How to Invest in Crypto Layer 1 Networks

What Layer 1 Networks Are

A Layer 1 (L1) network is a base blockchain that processes and finalises transactions on its own native infrastructure without requiring a separate underlying chain for security. Bitcoin and Ethereum are the two dominant L1s by market capitalisation and network effect. Solana is the third-largest established L1, with a significantly different technical architecture prioritising throughput.

The defining characteristic of an L1 is that it provides its own consensus mechanism: the rules by which the network reaches agreement on the valid state of the ledger. This is the foundational layer of the blockchain stack. Everything else, from smart contracts to DeFi protocols to Layer 2 scaling solutions, is built on top of a functioning L1.

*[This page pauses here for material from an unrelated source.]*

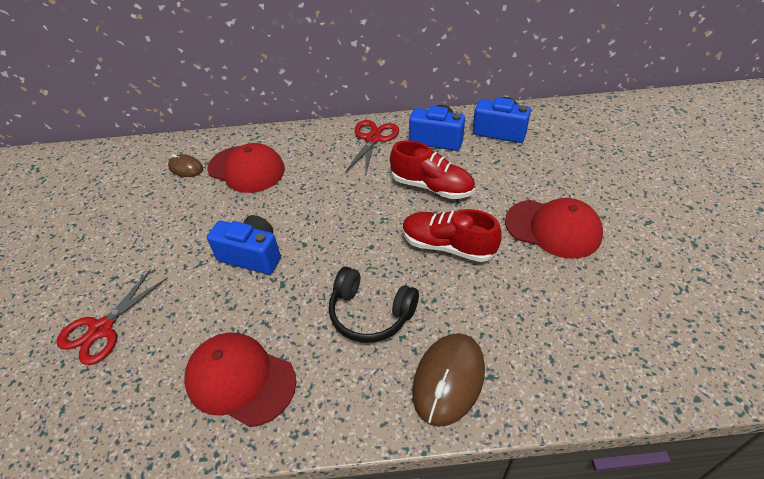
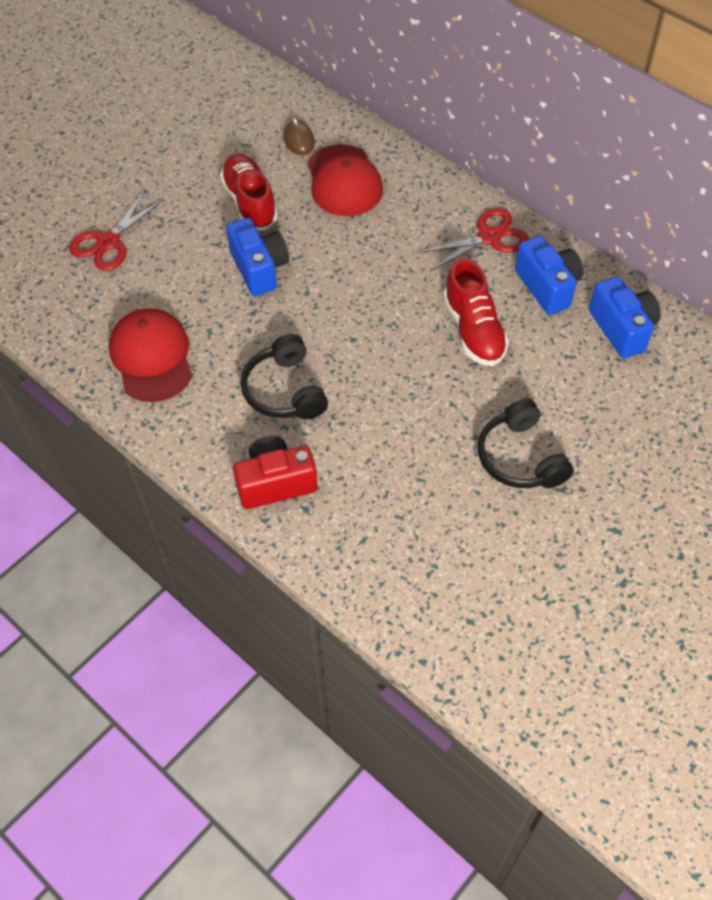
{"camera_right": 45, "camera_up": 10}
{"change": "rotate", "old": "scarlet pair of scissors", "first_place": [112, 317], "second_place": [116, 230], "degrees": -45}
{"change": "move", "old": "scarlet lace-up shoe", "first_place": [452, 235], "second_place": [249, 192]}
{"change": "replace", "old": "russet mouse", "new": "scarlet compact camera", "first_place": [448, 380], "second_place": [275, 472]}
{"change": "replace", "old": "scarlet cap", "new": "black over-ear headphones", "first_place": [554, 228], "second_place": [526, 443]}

Understanding the difference between an L1 coin (the native asset of a base chain) and a token built on that chain is fundamental to portfolio construction. The coin versus token distinction matters here: when you buy Ether, you are investing in the economic utility of the Ethereum L1 network itself, which is a different investment thesis to buying an ERC-20 token that runs on Ethereum but is issued by a specific protocol.

 

The Investment Thesis for Layer 1 Assets

Investing in an L1 asset is a bet on the long-term adoption and utility of that network as a platform. If the network processes more transactions, hosts more applications, attracts more users, and accumulates more total value locked over time, demand for the native asset (which is required to pay gas fees and participate in staking on most L1s) should rise.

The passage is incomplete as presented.